A kitchen does this naturally. The smells, the sounds, the physical work of chopping and stirring — all of these create a different kind of attention than a meeting room, and a different quality of interaction.
Equal footing across hierarchy. In a cooking class, seniority in the workplace is largely irrelevant. The CEO who has never cooked and the junior employee who grew up cooking are both learning, and the gap between them is different from the gap in the office. This levelling is temporary, but it is real — and the relationships formed across that levelled hierarchy tend to be more genuine than those formed within it.
A shared history. People who cook together and eat together have a story. The moment the socarrat formed, the person who added too much salt and how it was rescued, the competitive edge between two teams — these become shared reference points. Teams that have stories together are more cohesive than teams that do not. This is one of the most consistent findings in team research.
What makes a cooking experience effective for teams
Not all cooking experiences are equally effective as team building. The design matters significantly.
Everyone cooks, no one watches. If some participants are at the stove and others are standing around observing, the experience is not creating team dynamics — it is creating a performance and an audience. Good culinary team building ensures that everyone has a role, everyone contributes, and no one can opt out.
The challenge is real but achievable. An activity that is too easy produces satisfaction but not growth.
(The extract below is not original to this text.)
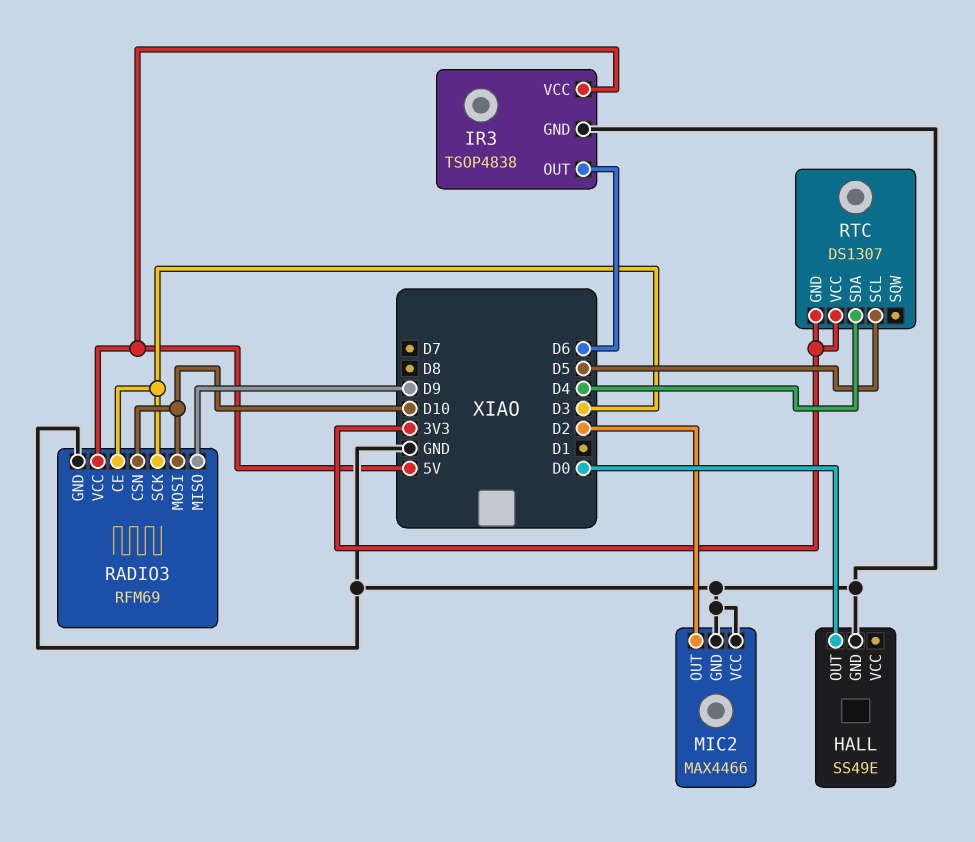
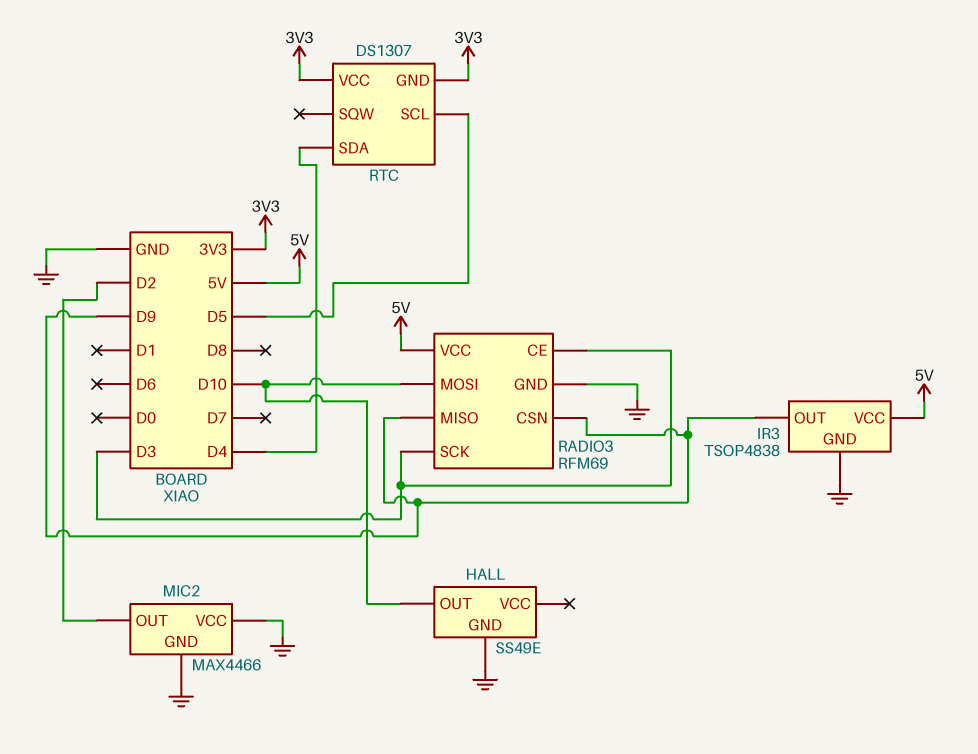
HALL pin OUT: D0 -> D10
IR3 pin OUT: D6 -> D9
RADIO3 pin CSN: D10 -> D9

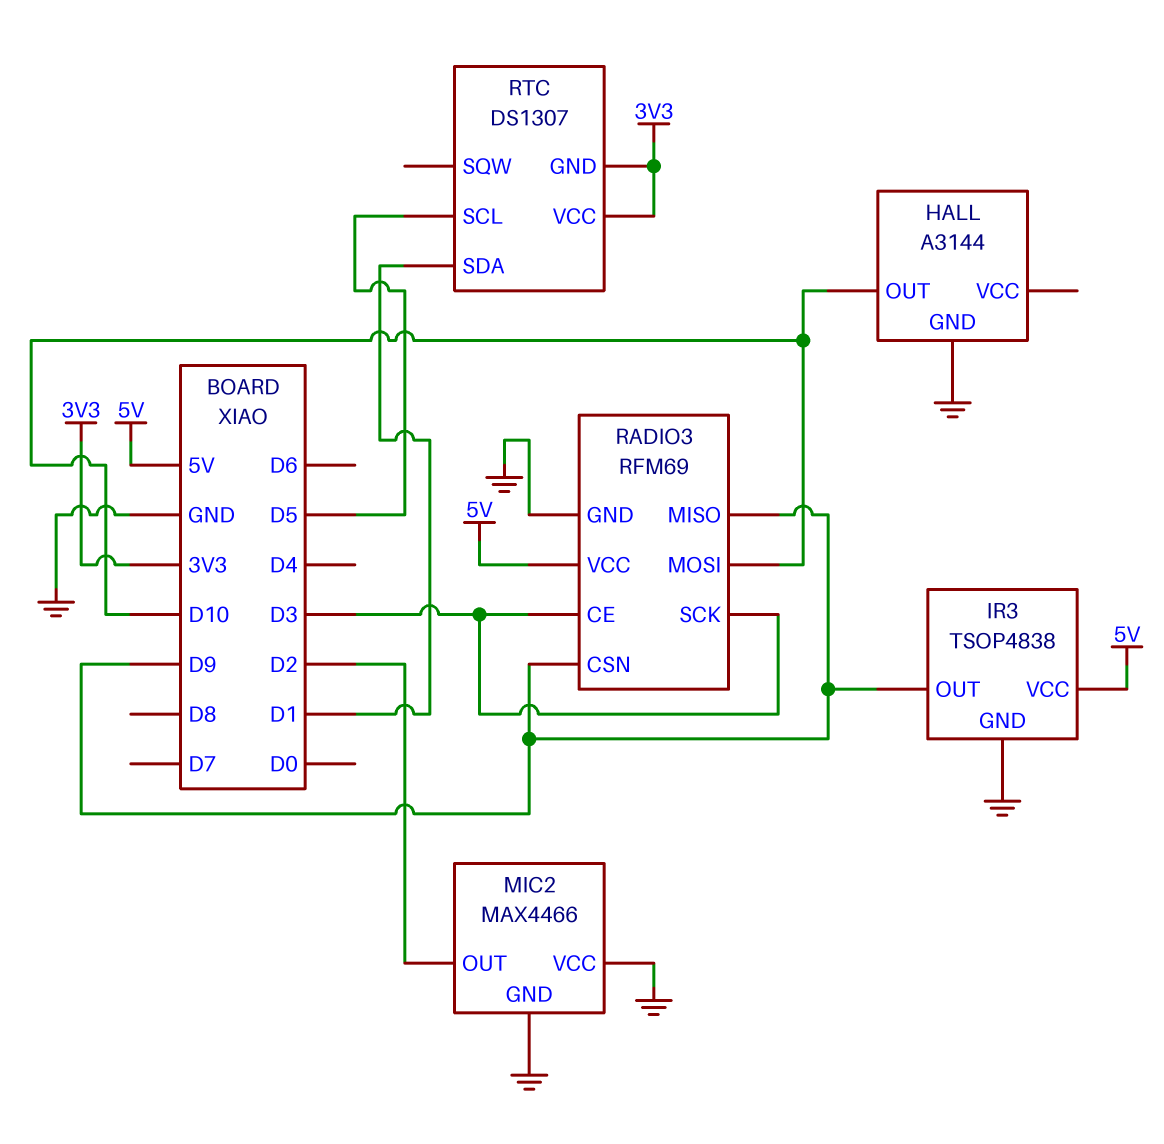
HALL: SS49E -> A3144
RTC pin SDA: D4 -> D1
One that is too difficult produces frustration. The best team building sits in the zone where success requires genuine effort and coordination, but where success is achievable by a team that works together well.
The meal is part of the experience. Sitting down to eat what you cooked together is not a bonus — it is integral. The transition from cooking to eating is when the team can decompress, reflect, and talk. Some of the most valuable conversations happen over that meal.
The context is specific and meaningful. Cooking a generic recipe in a generic kitchen is less powerful than cooking a dish that is specific to a place, with a host who has deep knowledge of it. The specificity creates interest, questions, and a richer experience.
At Rice to Meet You
Our team building formats in Barcelona are designed around these principles. Groups of 6 to 25 people take over a professional restaurant kitchen in El Raval and cook paella — genuinely, from the sofrito to the socarrat, with the full recipe and technique — guided by a host who is also a professional cook.
The session ends with the meal the team has cooked, served at the restaurant table with cava and selected wines. There is time for conversation, for reflection, and for the kind of casual connection that happens naturally over food.
We offer competitive formats (Paella Challenge) for groups that want the added structure of teams competing, and non-competitive formats (Team Flow, Experience Dinner) for groups that want a more collaborative, shared experience.
See all team building formats →
The lasting impact
The most common feedback we receive after team building sessions is not about the activity itself — it is about what happened during and after the meal. Teams report that they talked differently than they do in the office. That they saw colleagues in new ways. That the evening continued naturally into conversations they would not otherwise have had.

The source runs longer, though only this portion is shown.